Part 2: Training a Diffusion Model

Now it's time to try and train diffusion models! We will train a UNet model that can iteratively denoise an image, similar to the process from part A. The goal here is that we can eventually sample images from pure noise using this model, effectively having it generate high quality digits of its own.

There are a few major changes we need to make to our model setup. Firstly, we want our model to predict the noise within an image rather than the clean image itself. We can do this by simply making our loss function the MSE between the predicted and actual noise. We also need to incorporate the timestep into this procedure somehow, as our denoising now depends on the timestep we are at. We use the iterative noising equation from part A to model our image noising:

Along with the following loss function:

2.1 Adding Time Conditioning to UNet

As stated above, we need to add time-conditioning into our UNet architecture. The suggested way to do so is as follows:

Time-conditioned UNet Architecture

The newly introduced FCBlock in the above architecture looks like this:

FCBlock

2.2 Training the UNet

Now we train the UNet using the following algorithm:

Training Algorithm

We train using batch size 128 and hidden dimension 64 for 20 epochs, and Adam optimizer with initial learning rate of 1e-3 and gamma of 0.1^(1.0/num_epochs).

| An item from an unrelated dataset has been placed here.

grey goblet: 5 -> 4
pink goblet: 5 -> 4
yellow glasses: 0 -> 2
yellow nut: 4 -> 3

We get the following loss curve:

Loss curve

2.3 Sampling from the UNet

We have our trained UNet, so now we can sample from it. To do this, we can use a very similar algorithm to the one we used in part A:

Sampling Algorithm

Here are samples from epochs 1, 5, 10, 15, and 20. Please hover your mouse over the image to play the denoising gif.

Epoch 1

Epoch 5

Epoch 10

Epoch 15

Epoch 20

2.4 Adding Class-Conditioning to UNet

Clearly, the digits produced above are mostly not real numerical digits. We also currently have no way to ask the model to output specific digits that we want. We will now add class-conditioning on top of the existing time-conditioned UNet in order to give us this control for image generation.

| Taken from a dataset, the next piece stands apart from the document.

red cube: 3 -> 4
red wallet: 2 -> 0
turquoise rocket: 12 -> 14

To do this, we one-hot encode the image labels during training, pass it through 2 separate FCBlocks as defined above, and then multiply the same unflattening and upsampling steps (that we are already conditioning with t) by the outputs we get.

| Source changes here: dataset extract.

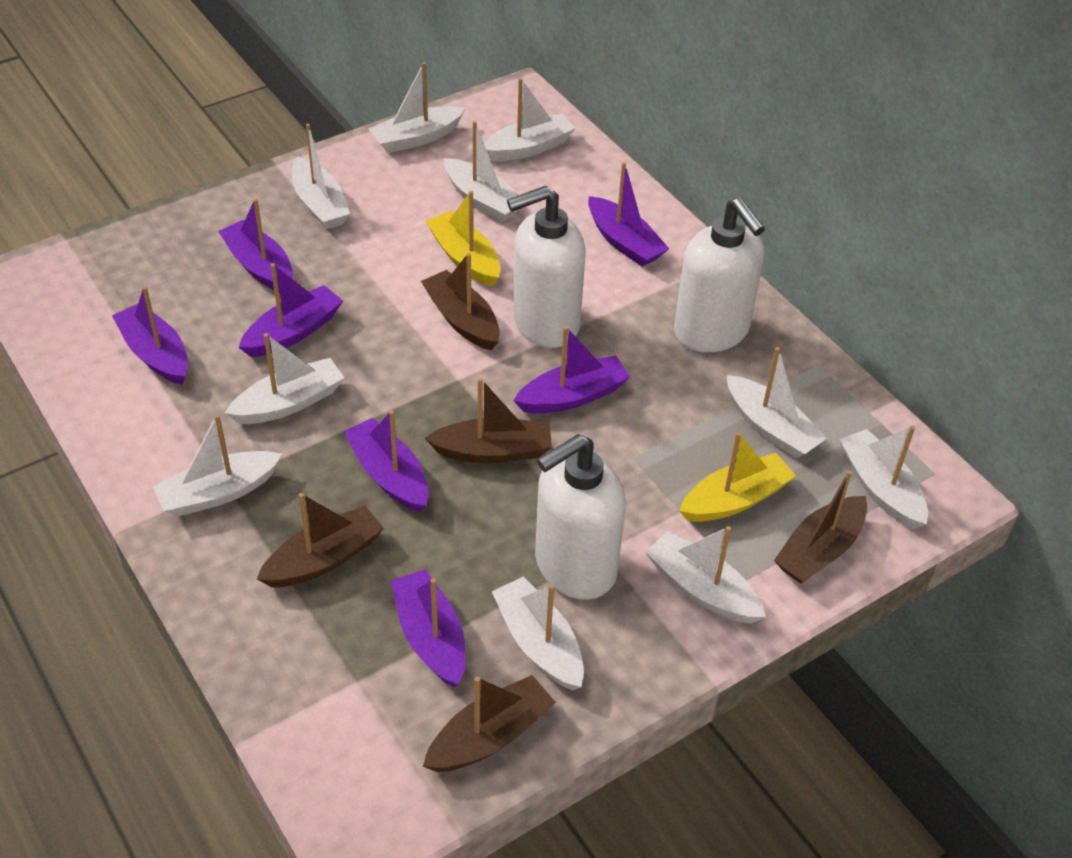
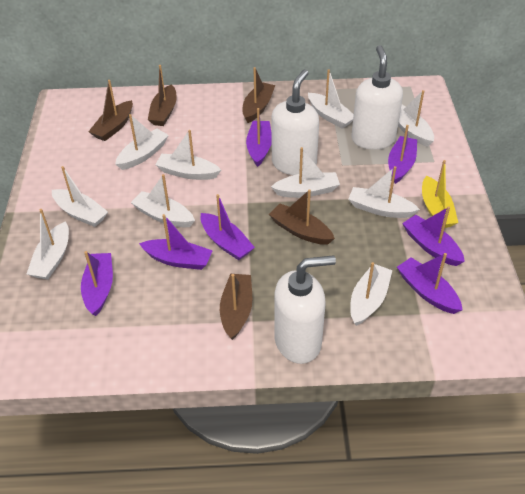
yellow boat: 2 -> 1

We will also incorporate dropout here, where we set the one-hot encoded vector to all zeros 10% of the time, so that the model still learns to generate unconditionally. Here is the algorithm we use for training:

Training Algorithm

We train using the same parameters as the previous model. We get the following loss curve:

Loss curve

2.5 Sampling from the Class-Conditioned UNet

Now we can sample from this model, using a very similar algorithm to the one we used for the time-conditioned model. Here, we have the addition of γ, which we will set to 5.

Sampling Algorithm

Here are samples from epochs 1, 5, 10, 15, and 20. Please hover your mouse over the image to play the denoising gif.

Epoch 1

Epoch 5

Epoch 10

Epoch 15

Epoch 20

Looking good! We have finally reached the end of the project. I think this project was the most fascinating one we have built this semester. With the rise of multimodal models these days that generate and understand images perfectly, the whole thing seems like magic. It's cool to finally understand how these models work and to get my hands dirty with an actual, simple implementation from scratch.